PAT Event Size Management

Complete: 5

Introduction

The PAT allows to easily skim events, both in terms of filtering out events and trimming down the event content, and by this reduce sample sizes to run analysis on. In this page an overview is given of how the user can configure the PAT to save only what is necessary for the particular analysis.

Please note that this page has been written with CMSSW version 2_1_X in mind. All ways that are described to reduce the event size can also be used in previous versions, but depending on the version the overhead per event from EDM metadata can be sizeable, and make detailed tweaking superfluous (see also the section on event size estimations). In versions 2_2_X and 3_0_X metadata overhead should not be a problem anymore.

Controlling the size of PAT object collections

The most straightforward way to reduce the event size is to apply cuts on the PAT objects. After the PAT Layer 1 object production, a layer of selectors is already foreseen that allows you to make selections on the produced objects.

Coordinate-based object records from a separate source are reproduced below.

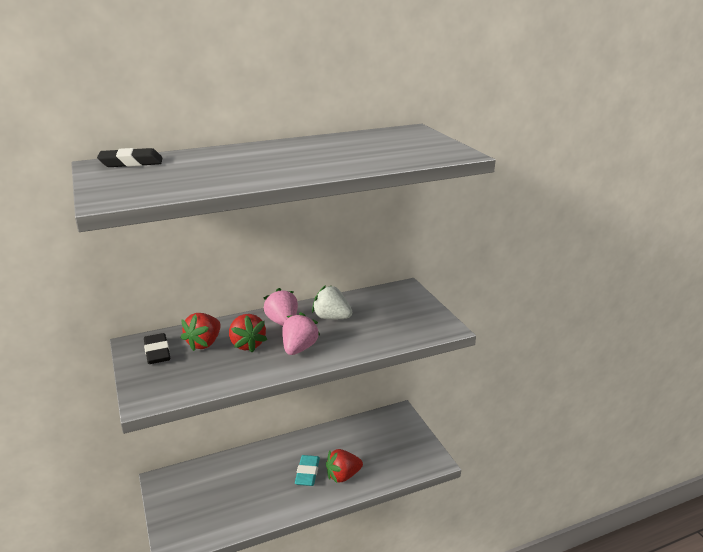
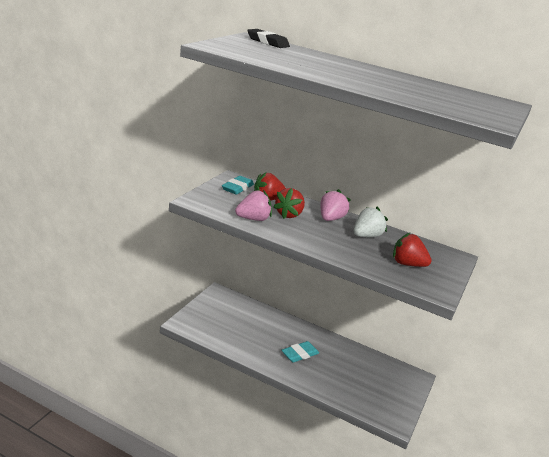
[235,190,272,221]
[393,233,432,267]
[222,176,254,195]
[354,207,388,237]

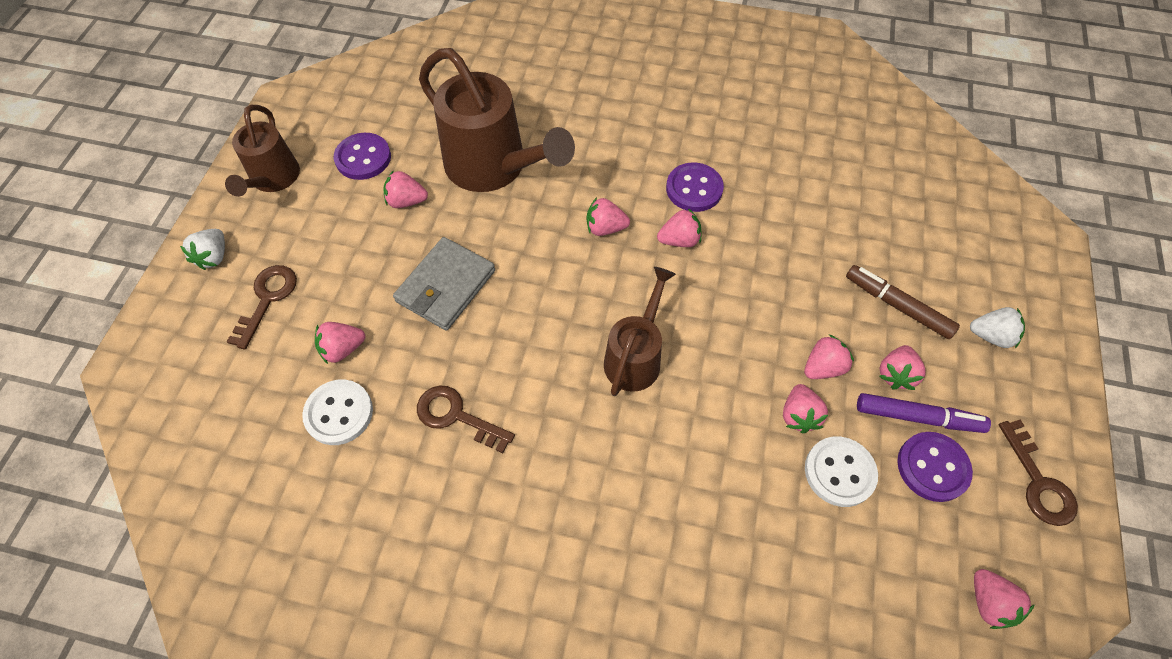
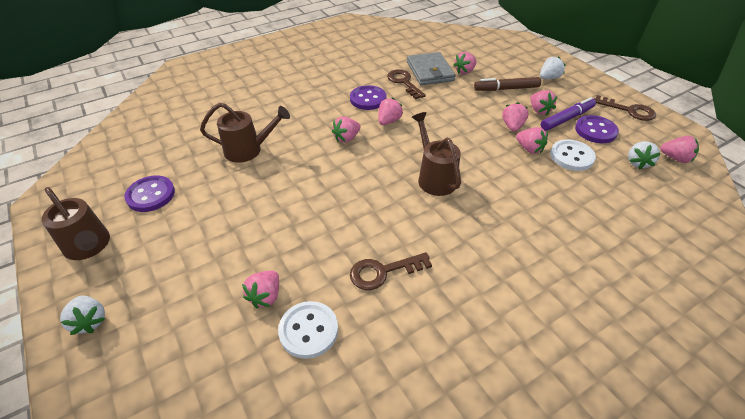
[628,141,661,169]
[387,69,426,99]
[453,52,477,74]
[407,52,456,85]
[200,103,290,163]

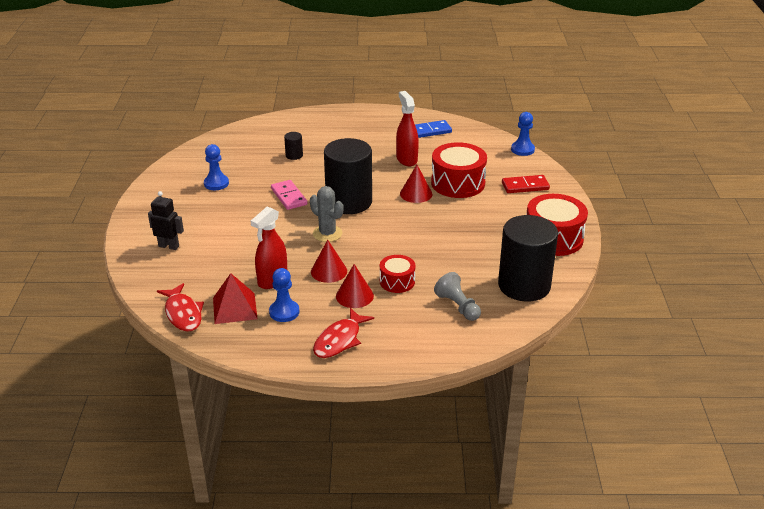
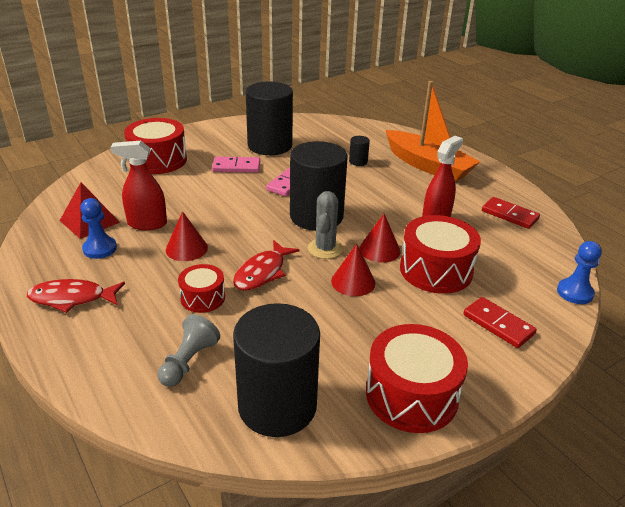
[212,157,260,173]
[385,81,480,182]
[233,240,299,291]
[308,191,343,259]
[331,244,376,296]
[124,118,187,174]
[246,82,293,155]
[482,197,540,229]

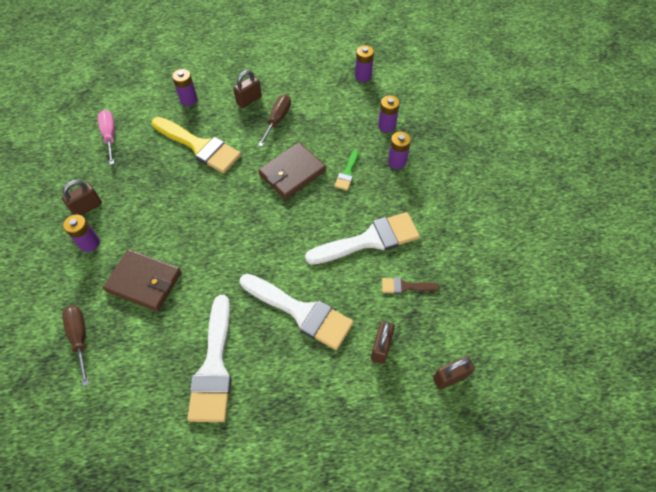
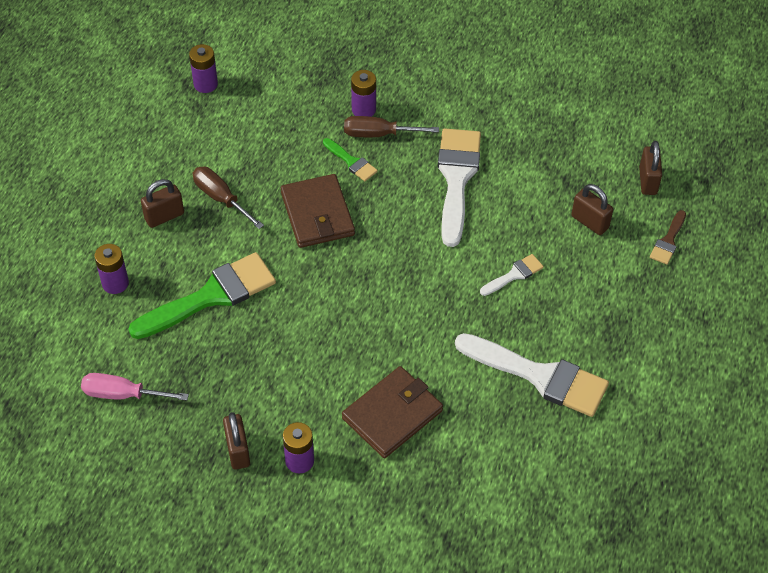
[378,95,400,133] (first image)
[344,116,439,137]
[650,210,686,265]
[128,252,276,339]
[141,179,184,228]
[480,254,544,296]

The config files for this step are all included from here.

The selection of objects used in these configuration files is done using string-based selectors. By default all selectors are configured not to cut any objects away, such that you effectively will work with the exact same objects as on the RECO/AOD. If you want to introduce selectors in your job making Layer 1 objects, it suffices to add the pertaining "replaces" in your config, for example:

   process.selectedLayer1Jets.cut = 'et > 30. & abs(eta) < 2.5'
Especially in the case of jets, such preselection cuts can reduce your event size considerably, since typically several tens of jets are present on the standard RECO/AOD.

Controlling the size of the actual PAT objects

As a second step it is possible to reduce the size of the PAT objects themselves. These objects encapsulate RECO/AOD content, which defines the minimal size, which can not be further slimmed down without redefining the data formats. The extra information the PAT adds on these objects in the Layer-1 production step can however be trimmed down, depending on which information is actually desired to be kept by the user in his particular analysis.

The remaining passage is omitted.